The manual also has a chart listing all the types of ingredients that can be put in the composter (fruit and vegetable scraps, coffee grounds, tea leaves, grass clippings, garden plants, eggshells, leaves, cardboard, etc.) and what ingredients to leave out (meat, fish, fats, bones, dairy products, cooking oil, dog and cat feces, etc.) It was interesting to see paper products listed as something to leave out of the composter. The manual recommends recycling paper products because they may contain chemicals that are bad for your compost. I’ve had other composting experts tell me to put paper products like junk mail in my compost bin, so use your discretion on that one.
Also, the manual has a troubleshooting chart with tips if your compost has an odor or is not breaking down, and it offers advice on when and how to use your finished compost and where to locate your composter.
As mentioned above, the Gardenline composter has a 2-year warranty, which is serviced by the manufacturer, D.F. Omer. For after-sale support, the composter’s box and manual say to call 720-584-0278 or visit the website www.dfomer.com. The site has a dedicated contact page where you can send an email and attach any related photos.
At 18.5 gallons, Aldi’s tumbling composter is small, with a volume of about 2.5 cubic feet, according to the manual. You might even call it cute. You also should be aware that the manual states its weight capacity is 44 pounds. It’s perfect for single people or couples, or for people who live in apartments, as this could fit discreetly in a corner on a patio or balcony. It can work fine for larger families as well, but you might consider purchasing two of the Gardenline composters so the materials in one bin can be “finishing” while you collect new materials in the second bin.
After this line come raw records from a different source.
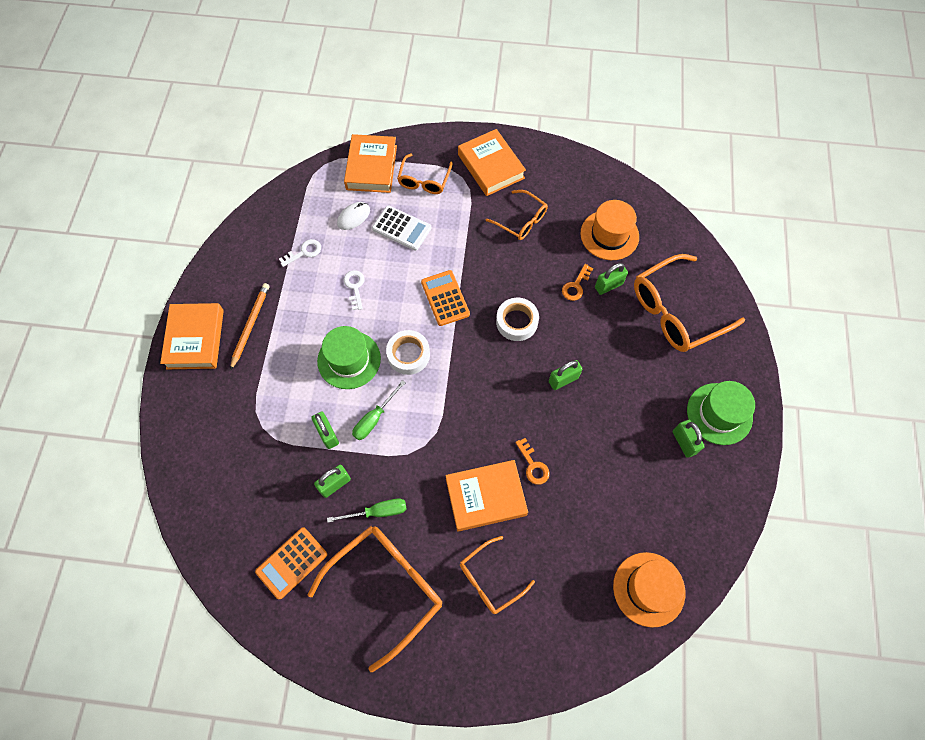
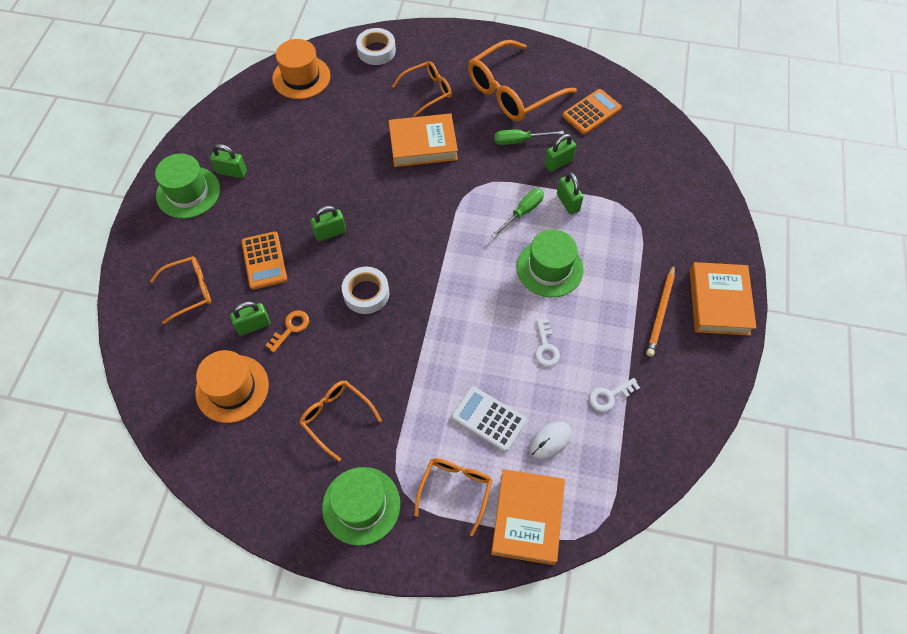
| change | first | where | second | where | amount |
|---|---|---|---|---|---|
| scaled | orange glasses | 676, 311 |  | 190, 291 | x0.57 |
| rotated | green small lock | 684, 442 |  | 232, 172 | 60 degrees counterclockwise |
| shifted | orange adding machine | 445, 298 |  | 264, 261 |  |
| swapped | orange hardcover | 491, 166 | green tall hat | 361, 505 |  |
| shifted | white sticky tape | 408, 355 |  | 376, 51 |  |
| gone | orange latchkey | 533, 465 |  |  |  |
Having two bins going is ideal regardless of size, so you aren’t mixing new ingredients into finished compost.
Still, you may find you need compost bins with more volume than what even two of the Aldi composters offer. While the tumbling feature is nice because it does help speed up decomposition, this will probably be a supplemental bin for my household. My main compost bin at this point is a stationary 80-gallon Earth Machine I got this spring (pictured below), and prior to that I used a pair of plastic trash cans with holes drilled into them, both of which hold a lot more material and have no weight limits compared to the Aldi tumbling composter.
Because of the Gardenline tumbling composter’s smaller footprint and tall upright position, it might be a good idea to anchor or stake the composter to the ground, and make sure it’s placed on level ground. Perhaps it will be fine, but without some type of anchor, I’m not sure how well it will stand up during times of high winds.
After using it for about a week, I noticed some of the side panels were not completely snapped into place in the bin anymore, and I had to pop them back together. It seems that the weight of the material placed inside put some strain on the bin, particularly where the panels connect. The tumbler is pretty full, but I don’t think I’ve hit the 44-pound weight limit. To avoid bigger problems, I’m not sure I’ll add any more material for now, though, and I’ll keep an eye on the composter to see how it holds together as more time passes.
Aldi’s Gardenline 18.5 Gallon Tumbling Composter is a good way to reduce landfill waste and create healthy fertilizer or garden soil. It was easy to assemble and is easy to use. One potential drawback is that it is smaller than a lot of other composters on the market. Consider purchasing two composters so the materials in one bin can “finish” while you continue adding new materials to the second bin. The composter has a weight limit of 44 pounds, and it might benefit from being anchored to prevent it from tipping during storms. I’ve also noticed that after it gets full, the connecting panels may need to be snapped back together from time to time due to the strain caused by the weight in the bin.